Bekali Keterampilan Bertani, Lapas Perempuan Martapura Ajarkan Warga Binaan Teknik Pemasangan Turus Mentimun
Newsindonesia – Lapas Perempuan Kelas IIA Martapura terus mengembangkan pembinaan kemandirian melalui praktik pertanian yang melibatkan Warga Binaan secara langsung. Salah satunya melalui kegiatan pemasangan turus pada tanaman mentimun, Kamis(17/09).
Kegiatan yang didampingi petugas Lapas ini memanfaatkan bambu sebagai penyangga tanaman. Selain mudah diperoleh dan relatif terjangkau, bambu memiliki karakter yang kuat dan lentur sehingga sesuai digunakan sebagai media rambatan bagi tanaman mentimun.
Dalam praktiknya, Warga Binaan belajar memasang turus mulai dari mengikat bagian ujung bambu menggunakan tali hingga membuat lubang di samping tanaman sebagai tempat turus berpijak. Bambu kemudian ditancapkan dan dipadatkan agar kokoh menopang pertumbuhan tanaman.
Petugas Lapas, Melinda, mengatakan pemasangan turus menjadi salah satu upaya untuk mendukung pertumbuhan tanaman sekaligus memberikan pengalaman praktis kepada Warga Binaan. “Semoga dengan pemasangan turus bambu ini, pertumbuhan mentimun bisa menjadi lebih baik,” ujarnya.

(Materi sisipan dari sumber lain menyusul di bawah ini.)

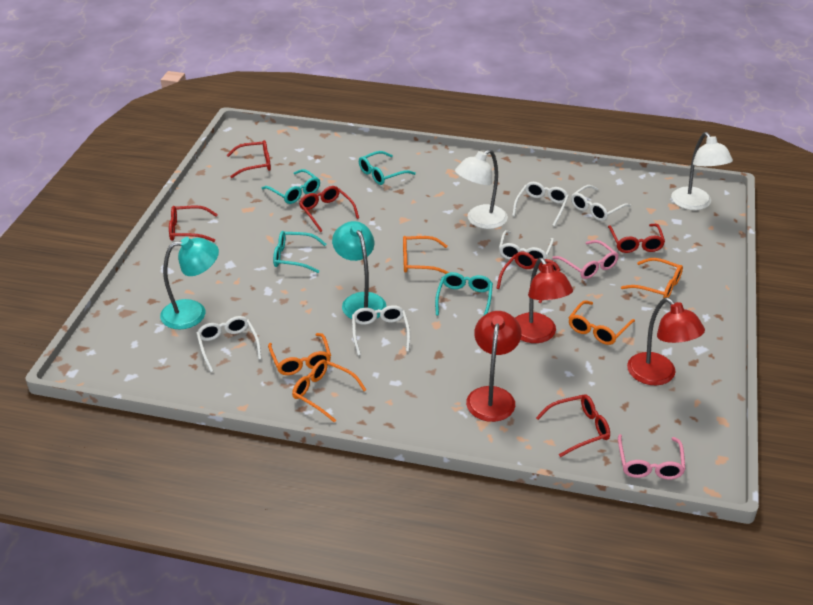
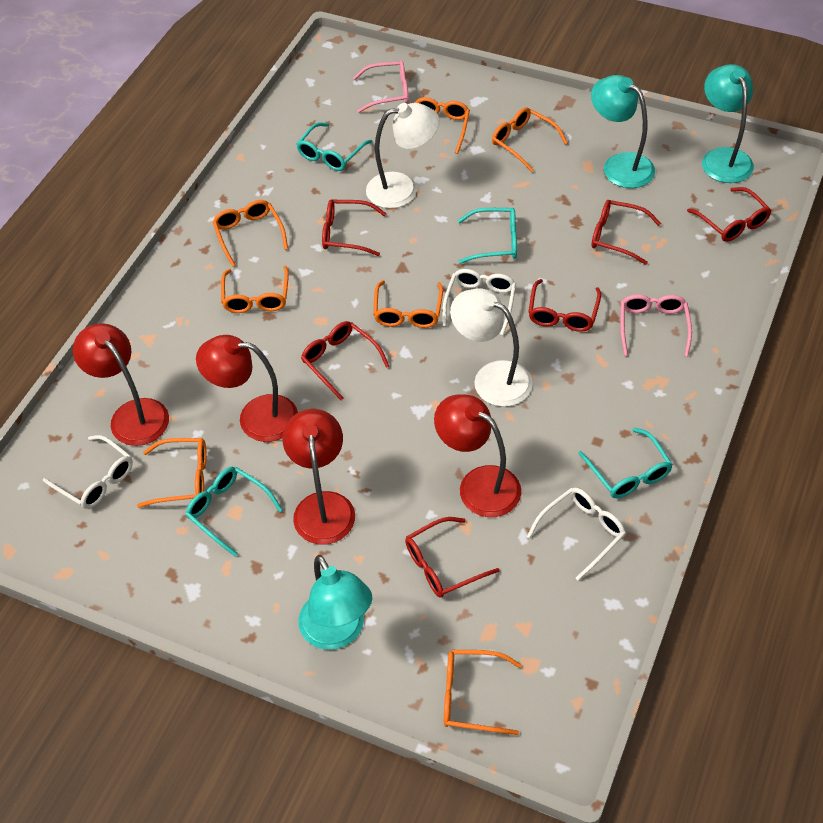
orange glasses: 5 -> 7
red lamp: 3 -> 4
turquoise lamp: 2 -> 3
white glasses: 5 -> 3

Mahasiswa magang, Aprilia Ananda, menjelaskan bahwa keberadaan turus membantu tanaman mentimun tumbuh dengan lebih terarah. “Turus bambu menjadi penopang rambatan mentimun agar tidak langsung menjalar di tanah sehingga tanaman dapat tumbuh lebih teratur,” jelasnya.
Melalui kegiatan ini, Warga Binaan tidak hanya belajar merawat tanaman, tetapi juga memahami teknik sederhana dalam budidaya pertanian yang dapat menjadi bekal keterampilan. Lapas Perempuan Martapura berkomitmen mengembangkan pembinaan kemandirian yang aplikatif sebagai bagian dari persiapan Warga Binaan untuk kembali berdaya di tengah masyarakat.